Auch Attias grob geschnitzte und mit tiefen Einkerbungen versehene Holzbüsten verdeutlichen, welche monströsen Verwundungen die Menschen im Krieg davontragen. Ihre Fragmentierung erinnert zugleich an die eingangs gesehenen Collagen von Hannah Höch und verweist nicht zuletzt darauf, dass auch Menschen aus den Kolonien, in den Weltkriegen für die sogenannten "Vaterländer" gekämpft haben. Die Aussage des Künstlers ist unmissverständlich: Er setzt mit diesem Werk ein Statement für Pazifismus.
Heile Welt – absolut und unhinterfragt berechtigt. Doch, unsere Realität fällt ein – wir wissen um das weltweite Elend, die globalen Katastrophen.

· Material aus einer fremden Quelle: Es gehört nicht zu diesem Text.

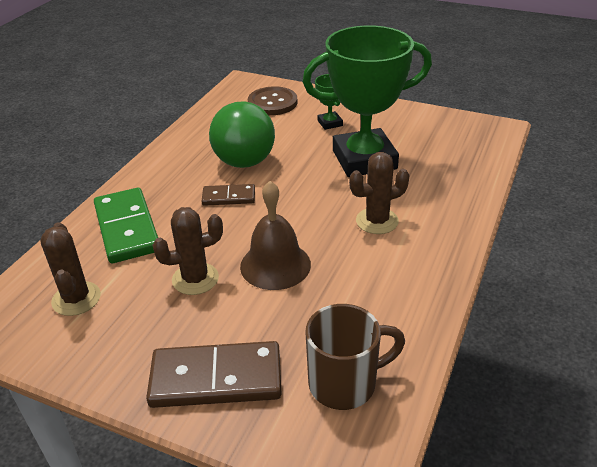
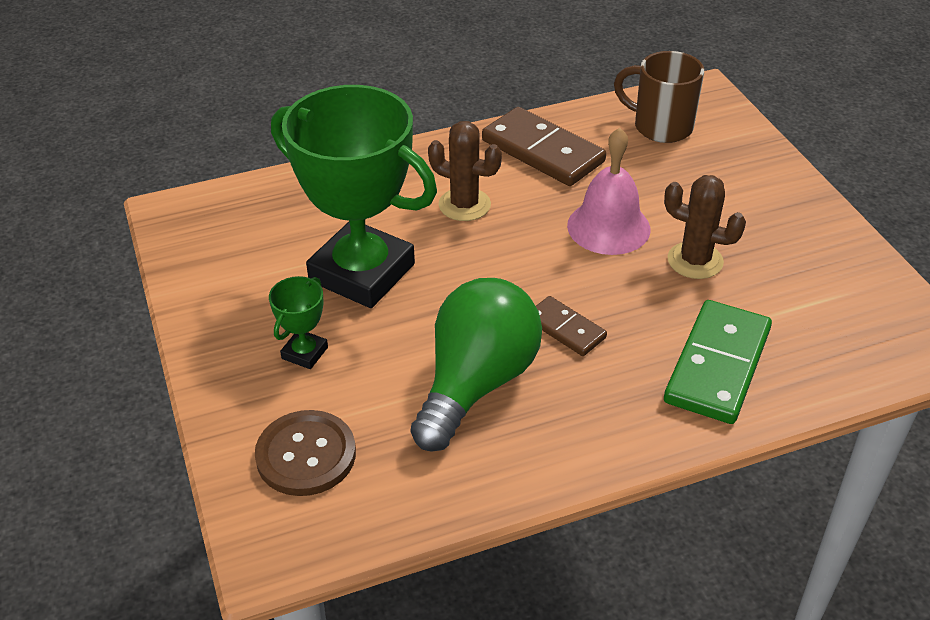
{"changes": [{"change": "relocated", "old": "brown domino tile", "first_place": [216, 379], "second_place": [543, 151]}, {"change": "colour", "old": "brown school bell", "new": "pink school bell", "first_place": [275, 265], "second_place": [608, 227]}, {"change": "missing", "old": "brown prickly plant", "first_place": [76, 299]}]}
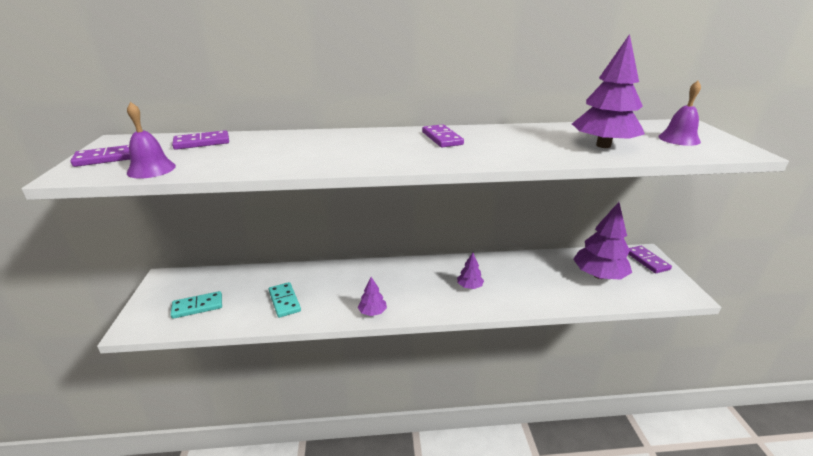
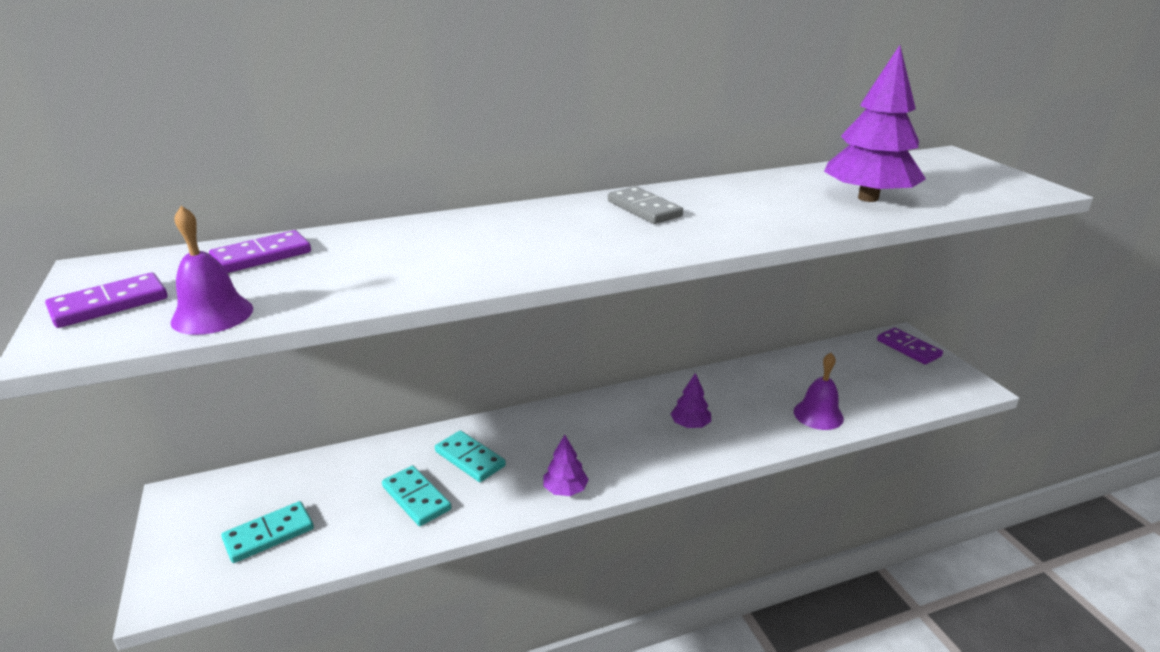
{"changes": [{"change": "appeared", "new": "aqua domino tile", "second_place": [470, 459]}, {"change": "colour", "old": "royal purple domino tile", "new": "gray domino tile", "first_place": [442, 138], "second_place": [644, 209]}, {"change": "relocated", "old": "royal purple school bell", "first_place": [679, 139], "second_place": [818, 414]}, {"change": "missing", "old": "royal purple toy tree", "first_place": [598, 275]}]}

Ausbeutung, Totschlag, Krieg und Hass. Grauenhafte Taten erzeugen klaffende Wunden. "J'Accuse" erinnert uns daran, dass Menschen mit solchen Verletzungen tatsächlich weiterleben müssen: ohne Unterkiefer, mit Löchern und Narben in den Wangen, ohne Augen und mit verstellter Nase und halber Stirn, mit ermordeten Verwandten, Vergewaltigungen und Folterungen. Der Schrecken sitzt tief, was müssen diese Menschen an Schmerzen ausgehalten haben – körperlich und psychisch.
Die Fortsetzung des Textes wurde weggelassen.